Beirut Review

Park Theatre – until 7 July

Reviewed by Claire Roderick

3***

In Alan Bowne’s 1986 play, the US government’s response to the fatal spread of an unnamed disease is brutal. Those who have tested positive are tattooed and placed in a quarantine zone, known as Beirut. With squalid living conditions, dehumanising lesion inspections and the constant threat of a painful death, Beirut is a living hell. Life for negatives isn’t a bundle of laughs either – sex and pregnancy are capital crimes, cameras monitor every move, and any negatives having contact with positives are strung from lampposts as deterrents. In 1986 this must have seemed like an improbable dystopian nightmare, but in Trump’s America this doesn’t feel too much of a leap.

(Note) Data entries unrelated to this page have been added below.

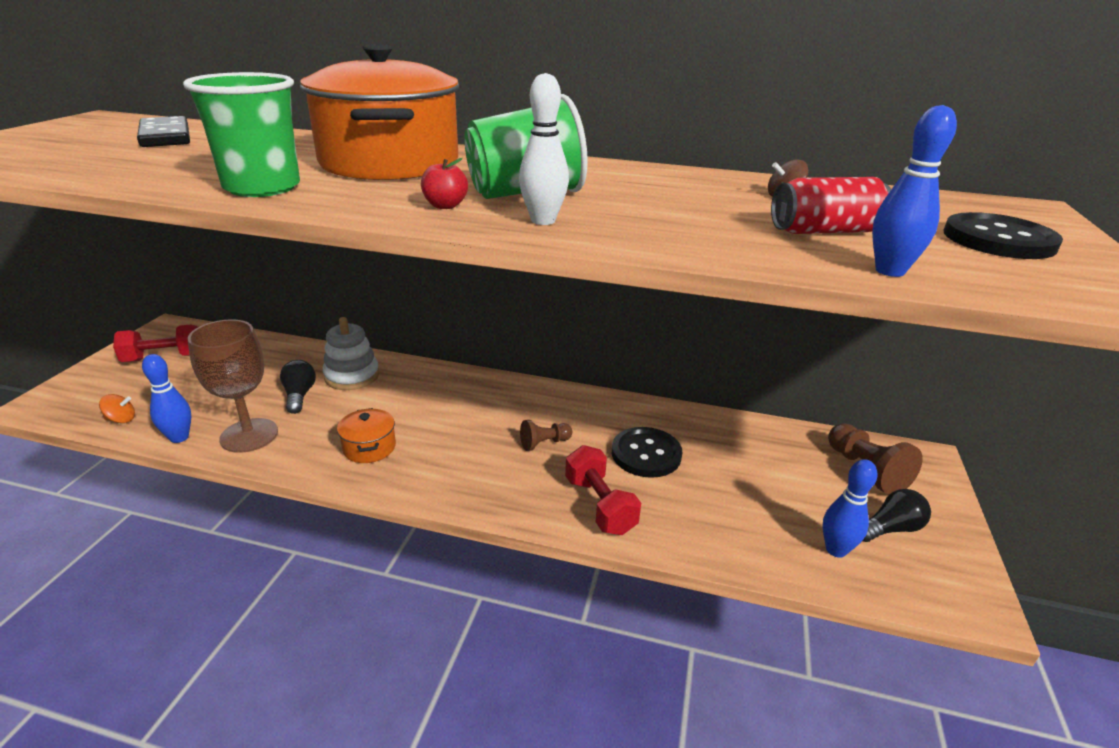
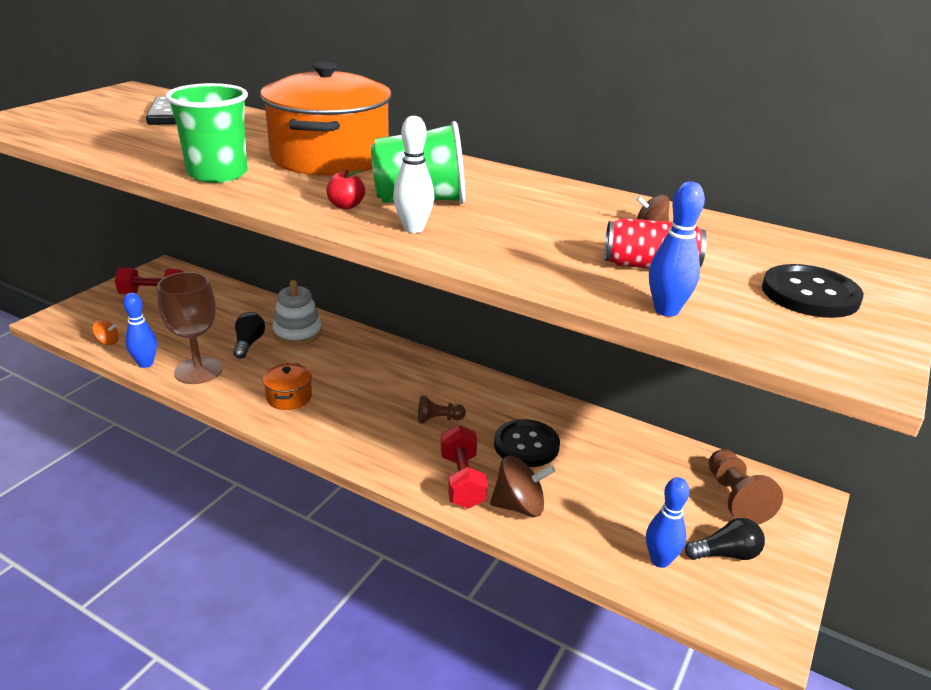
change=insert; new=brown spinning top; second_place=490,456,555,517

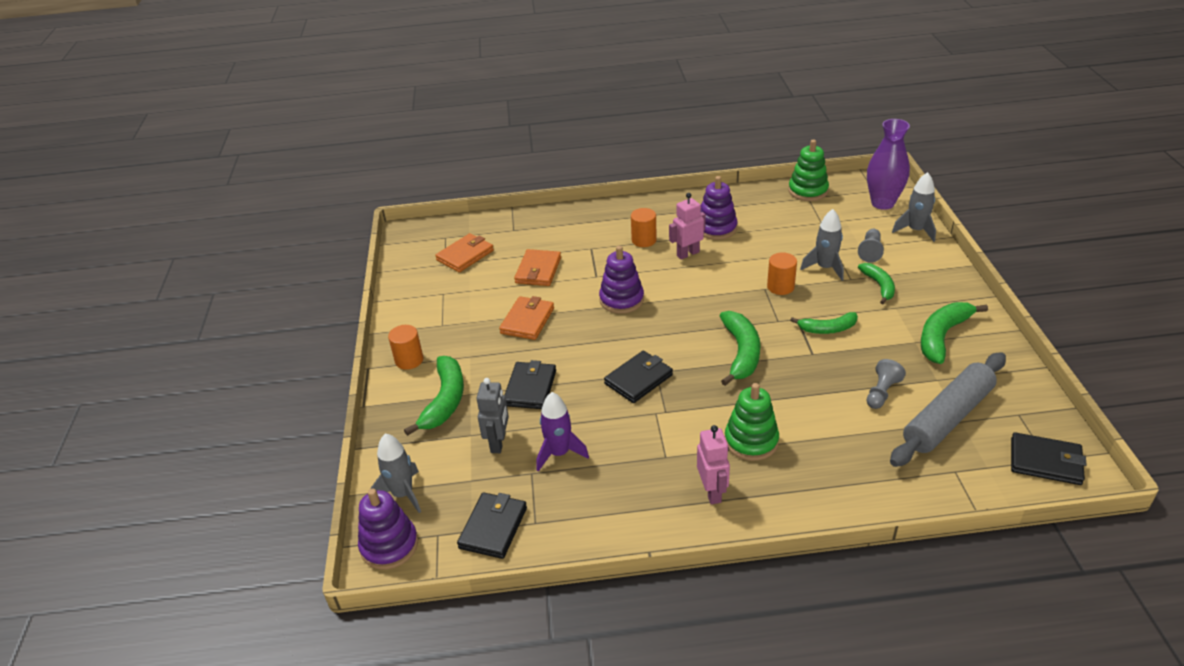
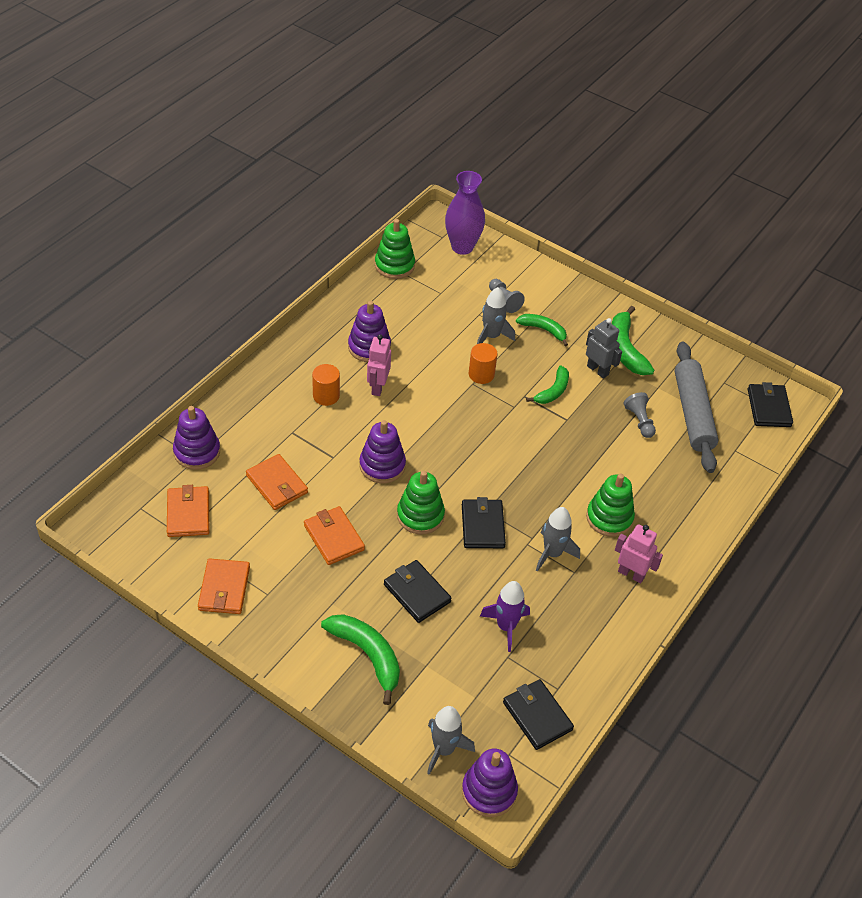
change=delete; old=orange cylinder; first_place=388,325,423,370
change=move; old=grey robot; first_place=477,378,509,453; second_place=586,318,622,379
change=delete; old=green banana; first_place=720,311,760,386
change=move; old=grey rocket; first_place=892,172,936,242; second_place=536,507,580,572
change=rotate; old=black wallet; first_place=1011,432,1087,485; second_place=748,382,793,427; degrees=-60
change=insert; new=purple stacking toy; second_place=173,406,220,470
change=insert; new=orange wallet; second_place=198,558,250,614
change=insert; new=green stacking toy; second_place=397,471,445,535

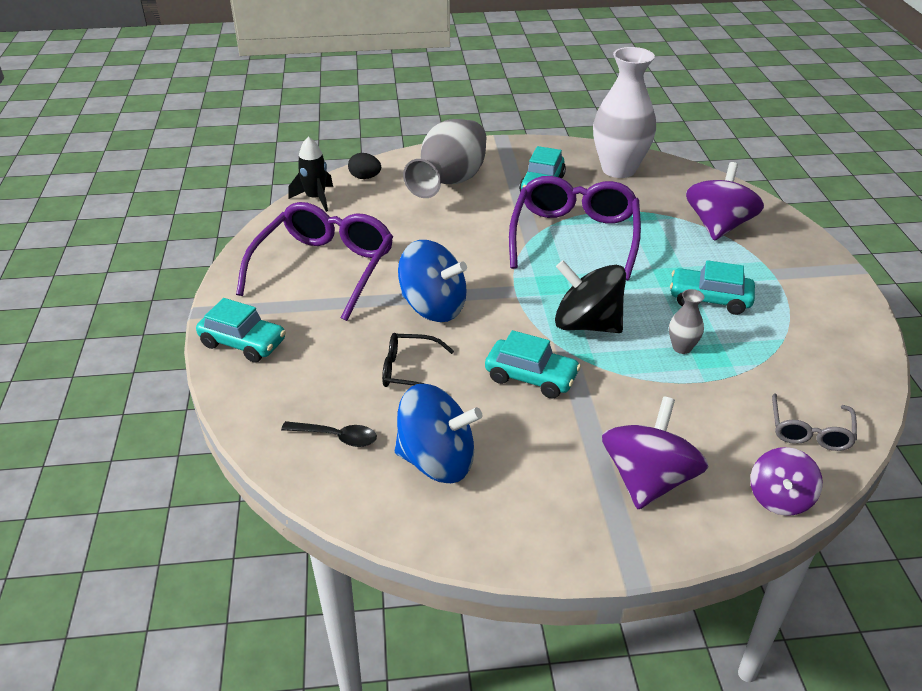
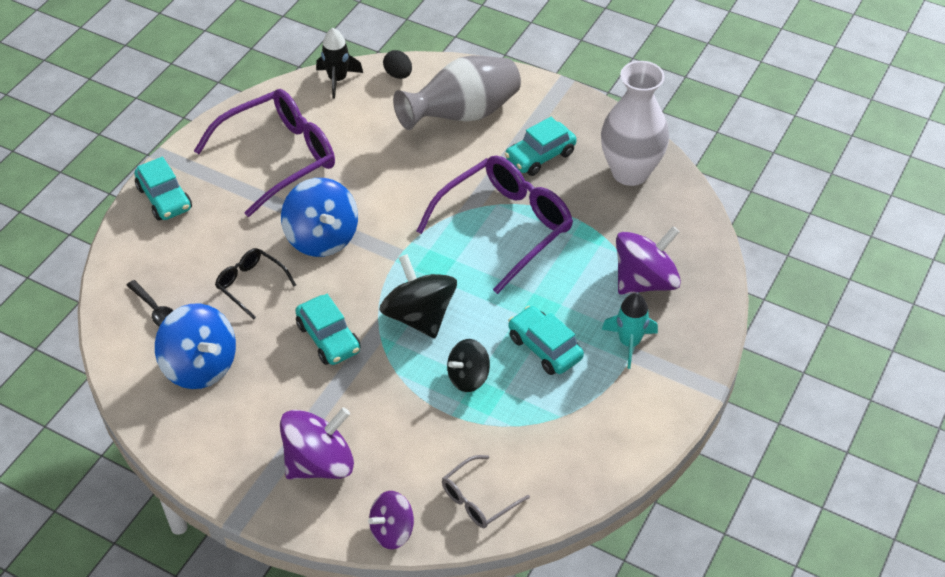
change=replace; old=grey vase; new=black spinning top; first_place=669,289,704,354; second_place=447,339,490,392
change=insert; new=turquoise rocket; second_place=602,293,658,369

Bowne’s AIDS allegory is packed with passion and anger, with Blue (Louise Connolly-Burnham) breaking into the quarantine zone to be with her boyfriend Torch (Robert Rees). The two actors spend most of the play in their underwear, playing a cat and mouse game of seduction as Blue tries to convince Torch that this is where she wants to be, with him. The characters are brash and bitter, with Torch unwilling to live with the guilt of perhaps infecting Blue, and Blue raging against her life without love or passion. Both actors give committed and convincing performances, but the amount of dry humping involved becomes a little tedious.

The issues surrounding loss of freedom and dignity, and the sacrifices made, are still relevant and are brought to the forefront each time an outbreak of serious disease hits the headlines, along with ongoing prejudice against HIV+ people. But Beirut is definitely a play of its time, a wild howl against an unknown and terrifying disease that feels overly melodramatic after decades of breakthroughs in AIDS treatment.